An example of such analysis is shown below – the original question is replaced with the semantically equivalent word “citizen”, while its closest word in embedding space is ‘those’( which does not make a lot of sense). For a benchmark, we also tested questions with the word “random”. We chose a word based on its importance calculated by LIME – a known method for black box estimation of feature contribution.
It turns out that for each of these changes the performance of the model dropped dramatically i.e. by 30-40 p.p. However, the accuracy for numeric changes dropped less than for semantically coherent questions.
These results clearly show that developed models are very vulnerable to any type of change and they possibly learn correlations between some selected words and correct ground truth. Once we train one of the analyzed models in the adversarial setting by enriching training dataset with questions for which we randomly remove words, the systems are more immune to adversarial changes and performance on semantically similar question increases.
Case 2: how much should you ask?
When we think about machine learning models, we often try to align their behavior with human behavior. It means that we have some expectations about the predicted output based on how we understand an image or a question. It turns out that what is not understandable for humans, might be just enough for a machine learning model.
Once again, in another research conducted this year, we estimated the most important word in the question, based on LIME coefficients. We subsequently removed words from least to most important and checked prediction accuracy. In the example below, we can see that the answer remains the same, even though we reduced the question… to a single word “type”. We assumed that with such reduced question the model would return a wrong prediction.
Lime coefficients for question words.
In most cases, we could remove up to 80-90% of question words and still have a correct prediction.
Is there any hope for robustness of machine learning models?
Model robustness verification and adversarial stability training is a growing research area. Every time the community reaches state-of-the-art performance in a certain task, more and more validation frameworks are deployed (some interesting references can be found below).

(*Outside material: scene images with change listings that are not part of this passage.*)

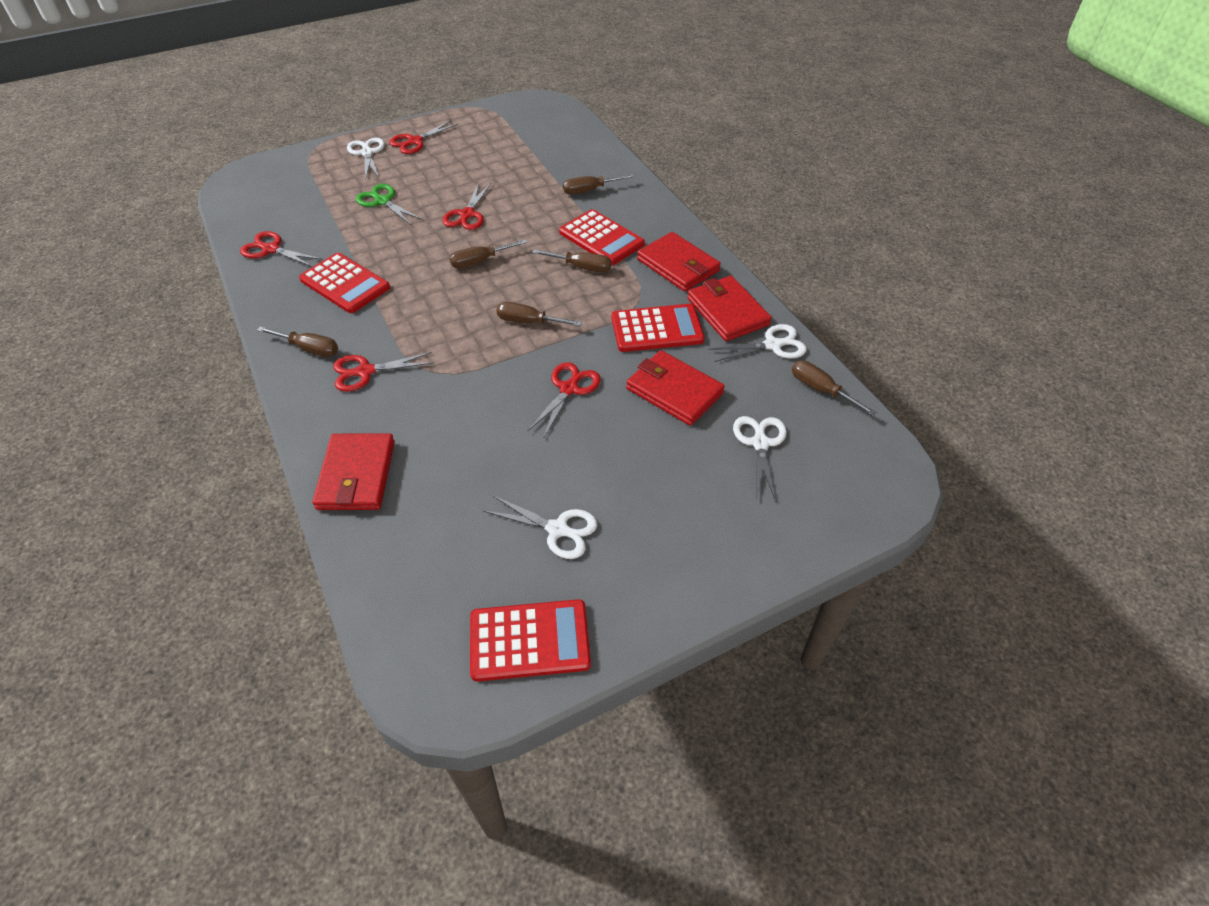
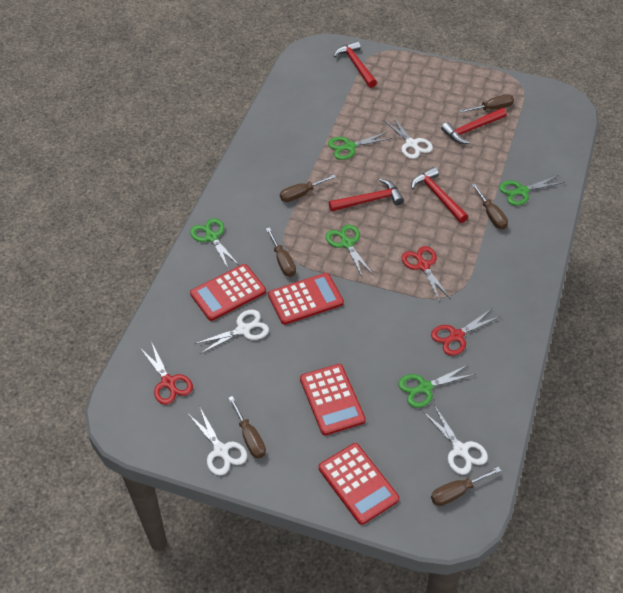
green scissors: 1 -> 5
red hammer: 0 -> 4
red scissors: 5 -> 3
red wallet: 4 -> 0

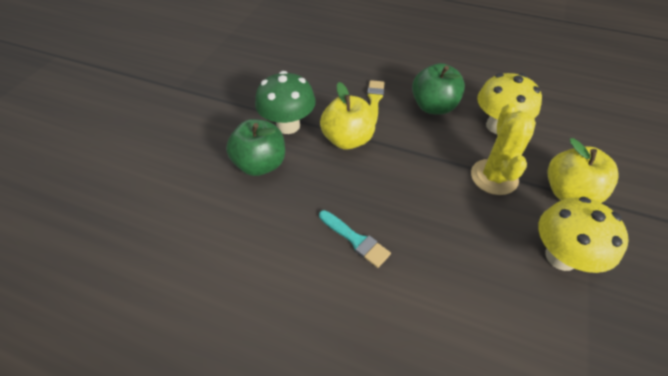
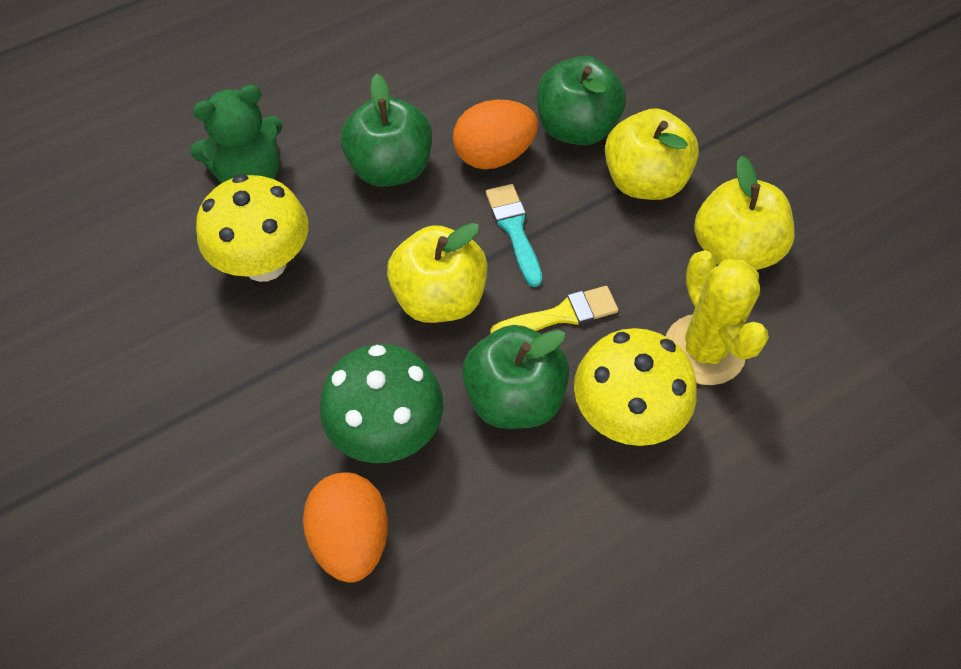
green apple: 2 -> 3
green teddy bear: 0 -> 1
orange egg: 0 -> 2
yellow apple: 2 -> 3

Widely accessible datasets usually include toy examples but there is hope that these models would serve in more significant areas of life – like medicine or law. Their vulnerability is a major drawback that decreases human trust and in a worst-case scenario can even lead to risky decisions. Model auditing is like good detective work – if you find the cause of instability of the machine learning model and you can improve its robustness, you have a case cracked!
1.Shi Feng, Eric Wallace, Mohit Iyyer, Pedro Rodriguez, Alvin Grissom II, and Jordan L. BoydGraber. Right answer for the wrong reason: Discovery and mitigation. CoRR, abs/1804.07781, 2018.
2. Danqi Chen, Adam Fisch, Jason Weston, and Antoine Bordes. 2017. Reading Wikipedia to answer open-domain questions. In Association for Computational Linguistics (ACL).
3. Robin Jia and Percy Liang. Adversarial examples for evaluating reading comprehension systems. In Proceedings of the 2017 Conference on Empirical Methods in Natural Language Processing, pages 2021–2031. Association for Computational Linguistics, 2017.
4. Pramod Kaushik Mudrakarta, Ankur Taly, Mukund Sundararajan, and Kedar Dhamdhere. Did the model understand the question? CoRR, abs/1805.05492, 2018.
5. Marco Tulio Ribeiro, Sameer Singh, and Carlos Guestrin. Semantically equivalent adversarial rules for debugging nlp models. In Proceedings of the 56th Annual Meeting of the Association for Computational Linguistics (Volume 1: Long Papers), pages 856–865. Association for Computational Linguistics, 2018.